Celebrating the unlikely champs

The Washington Nationals managed to make winning in the face of almost certain defeat look routine. They entertained and sustained us.

Alex Brandon/AP
Washington Nationals fans hold up baby shark toys as they watch a broadcast of Game 7 of baseball's World Series Oct. 30 at Nationals Park in Washington.

The past has provided some remarkable World Series. Just two years ago, the Houston Astros gave their city a much-needed lift by winning a championship shortly after the devastation of Hurricane Harvey. And before that long-suffering Boston Red Sox and Chicago Cubs fans were finally rewarded when their teams won titles after waits of 86 and 108 years, respectively.

But this year’s win by the Washington Nationals will surely go down as one of the most satisfying for its loyal fans, as well as among the strangest in the history of baseball.

Until now, Washington took a back seat to no one when it came to baseball futility. In 1924, a team known as the Washington Senators won the World Series. But then came decade after decade of persistent losing. The 1950s Broadway show “Damn Yankees” portrayed a frustrated Senators fan who sold his soul to the devil in exchange for becoming a baseball superstar and guaranteeing a Washington championship. 

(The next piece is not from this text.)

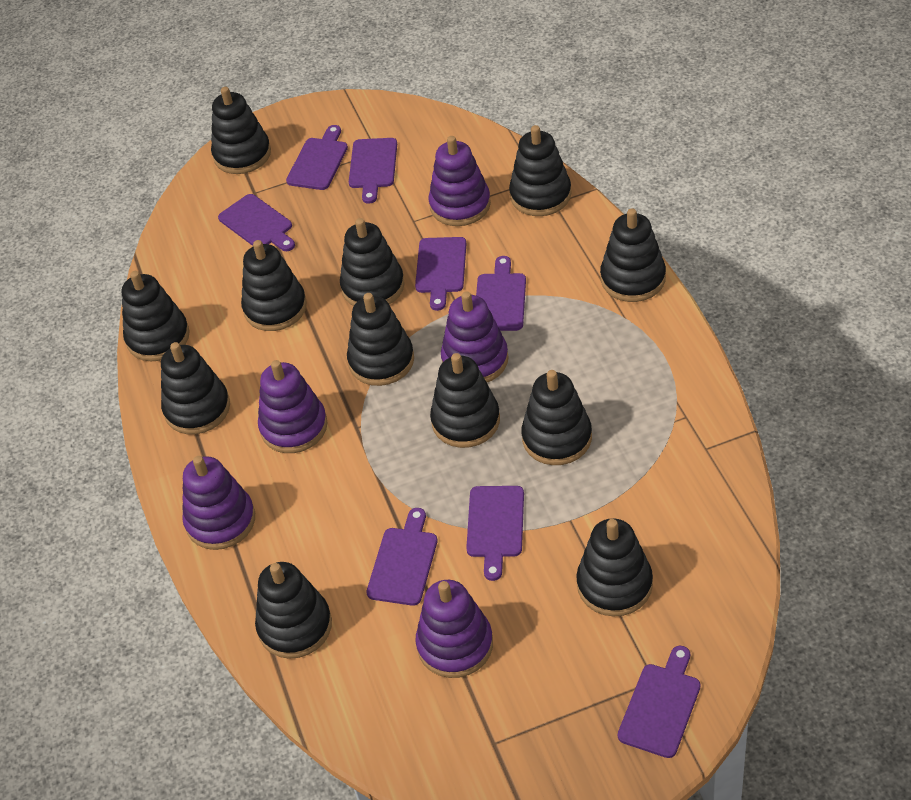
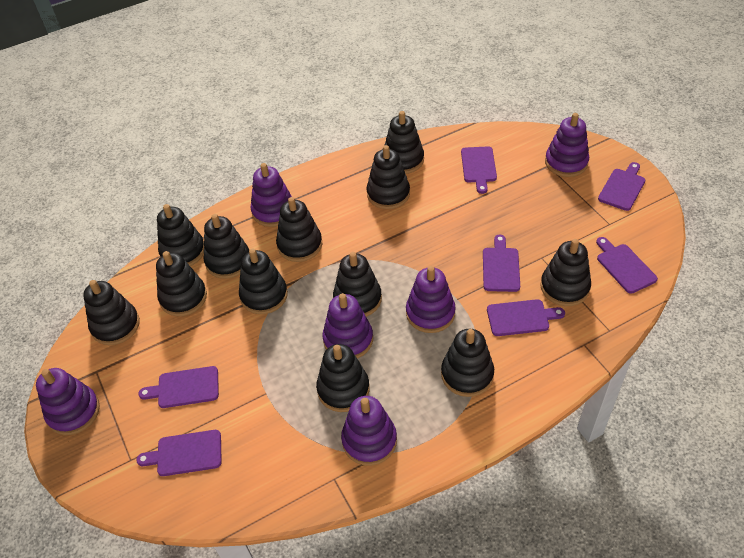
purple cutting board: 8 -> 7
purple stacking toy: 5 -> 6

But the real Senators kept losing: “Washington: First in war, first in peace, and last in the American League.” This twisting of a saying honoring the nation’s first president became a cruel joke.

In 1961, the Senators left town to become the Minnesota Twins. A new Senators team was created – and itself moved away in 1972 to become the Texas Rangers. In 2005, the Montreal Expos moved south and became the Washington Nationals.

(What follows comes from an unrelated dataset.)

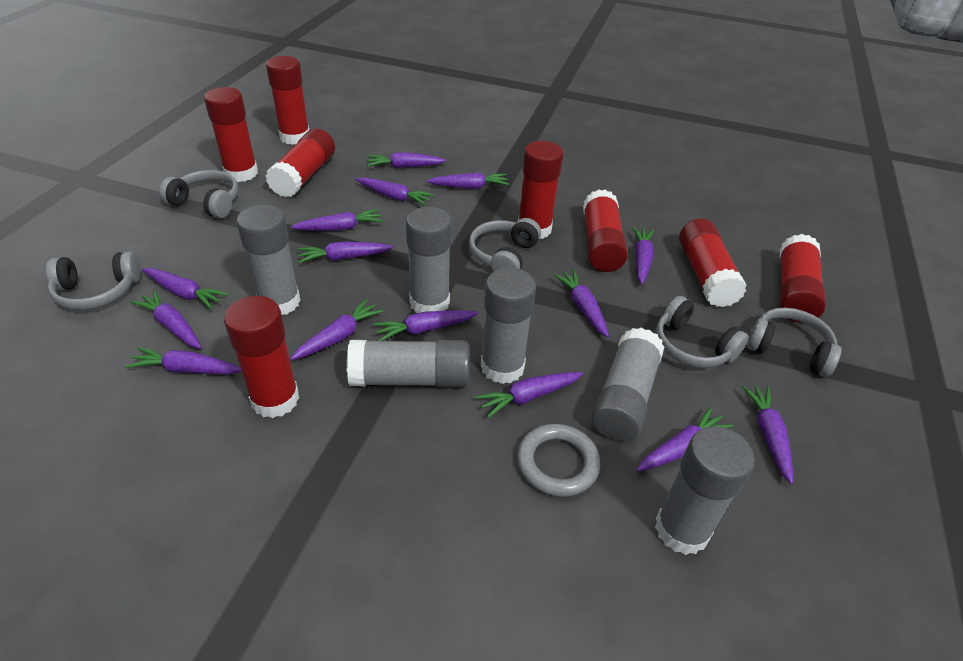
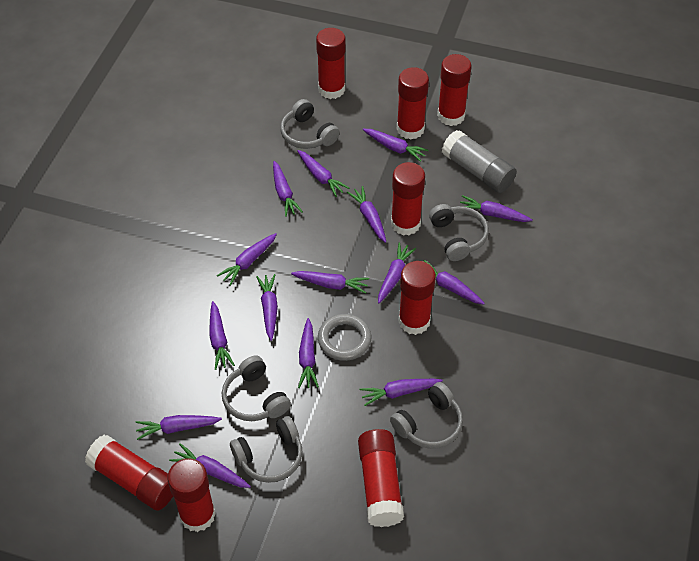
grey glue stick: 6 -> 1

Early on, that team wandered through its own baseball wilderness. But aided by the third-highest payroll in baseball (behind the Cubs and New York Yankees), according to USA Today, the Nats, as their fans call them, slowly assembled the talent needed to compete.

In an oddity that forever will be associated with the 2019 World Series, the visiting team won all seven games. Not only had that never happened in baseball; it had never happened in the championship rounds of professional basketball or hockey, either. 

The Astros had won 107 games, the most in baseball. The Nats had won but 93, barely squeaking into the playoffs as a wild-card team, though they were among the hottest teams in the second half of the season. 

As does every winning team, the Nats bonded with their fans, developing their own lovable traditions. Nationals Park swayed to the children’s tune “Baby Shark,” the team’s unofficial anthem.

Perhaps most important for Americans both inside and outside the Beltway, the Nats provided a welcome diversion from the capital’s roughest sport: politics.

Game after game, they were able to keep surprising – and intriguing – us. How often could they stand on the brink of defeat without falling? 

Their unexpected success can serve as a needed reminder that anything, even political comity, is possible.